Price: Rs 4,18,000 (approx.)

Slide Rule

A slide rule bezel combines a traditional analog calculator with the functionality of a wristwatch. This feature, often found in pilot or aviation watches, allows users to perform various mathematical calculations directly on their watches without needing electronic devices. A slide rule bezel typically consists of an outer rotating bezel and an inner fixed scale, both marked with logarithmic scales. By rotating the outer bezel, you align the scales to perform multiplication, division, and other calculations.

A stellar example of this kind of bezel/scale can be found on Breitling’s Navitimer B12 Chronograph 41 Cosmonaute, housed in a 41 mm 18 ct red gold case; it has a bidirectional slide rule bezel. The green dial has a 24-hour scale with black subdials and two logarithmic scales. Powering the watch is Calibre B12 with a self winding movement boasting a 70-hour power reserve. 

Price: Rs 20,00,000 (approx.)


A pulsometer in a watch is a scale or a feature designed to help measure heart rate. Typically, it's used in chronograph watches and can be extremely useful for monitoring health and tracking fitness. A pulsometer scale is often printed on the dial or the bezel of a watch, while the scale is marked to indicate heart rates, usually per minute. Wearers must start the chronograph when they feel the first heartbeat. Next, count the specified number of beats. Stop the chronograph at the last beat, read the heart rate directly from the pulsometer scale.

A pulsometer scale can be found on the outer periphery of the black sunray brushed dial of Jaeger-LeCoultre’s Master Control Chronograph Calendar timepiece, housed in a 40 mm pink gold case. The 30-minute chronograph counter is at 3 o’clock, the running seconds subdial can be spotted at 9 o’clock, while the day and month windows rest at 12 o’clock; the circular moon-phase and date indicator can be seen at 6 o’clock. Powering the watch is Calibre 759 with a 65-hour power reserve.

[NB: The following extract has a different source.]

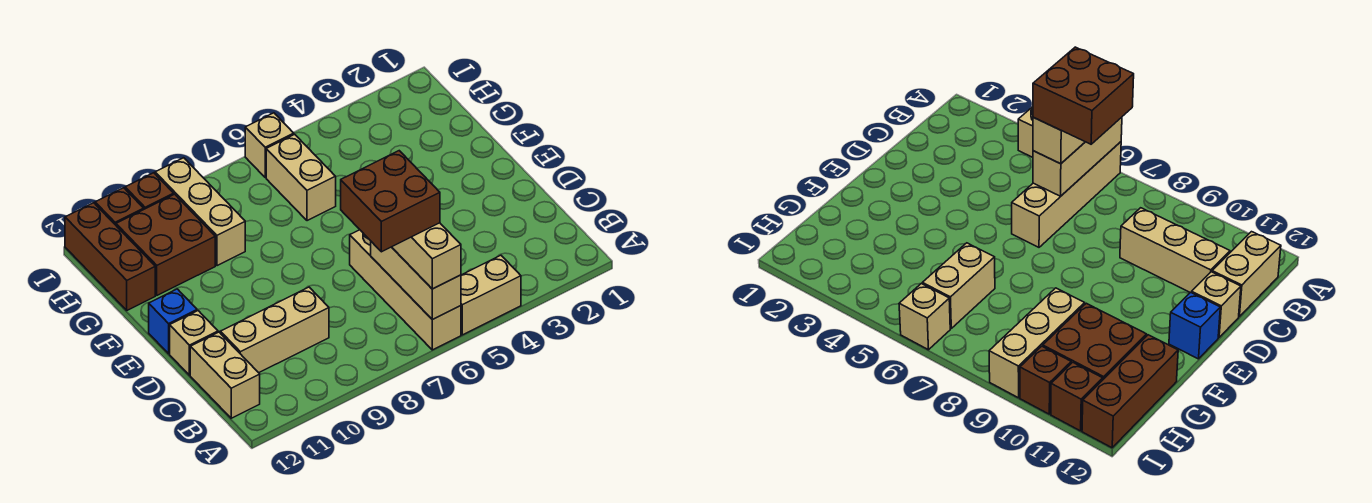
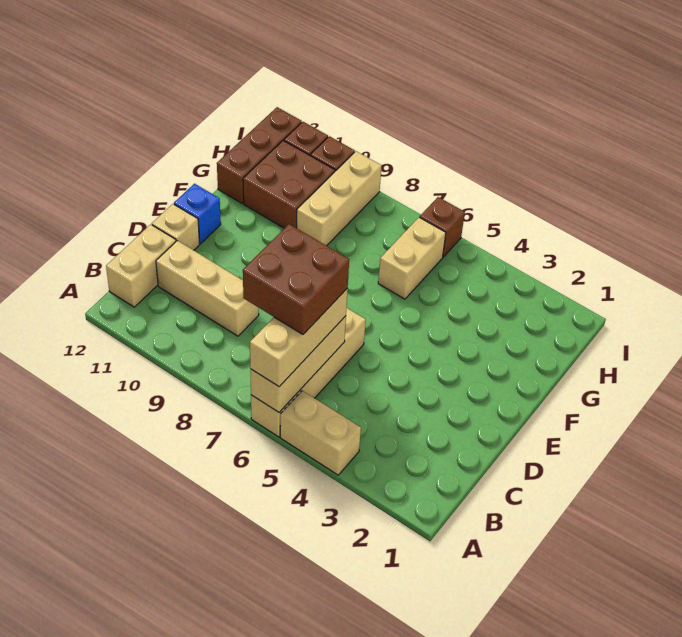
tan brick I6 level 1 -> brown brick I6 level 1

Price: Rs 27,15,000 (approx.)


A tachymeter is a scale inscribed around the edge of the dials of some watches, typically chronographs; it is used to measure speed based on the time travelled over a fixed distance. To start the scale, wearers must start the chronograph when a car passes the starting point. Then, stop the chronograph when the car passes the one-kilometre mark. The tachymeter scale will indicate the speed.

Rolex Cosmograph Daytona with a 40 mm platinum case has a tachymetric scale for measuring an average speed of up to 400 miles or kilometres per hour. This timepiece gets an iced blue dial with chestnut subdials. Powering the watch is Calibre 4131 with a 72-hour power reserve. 

Price: Rs 66,70,000 (approx.)

*Prices in India are subject to taxes and exchange rate fluctuations, and may vary accordingly.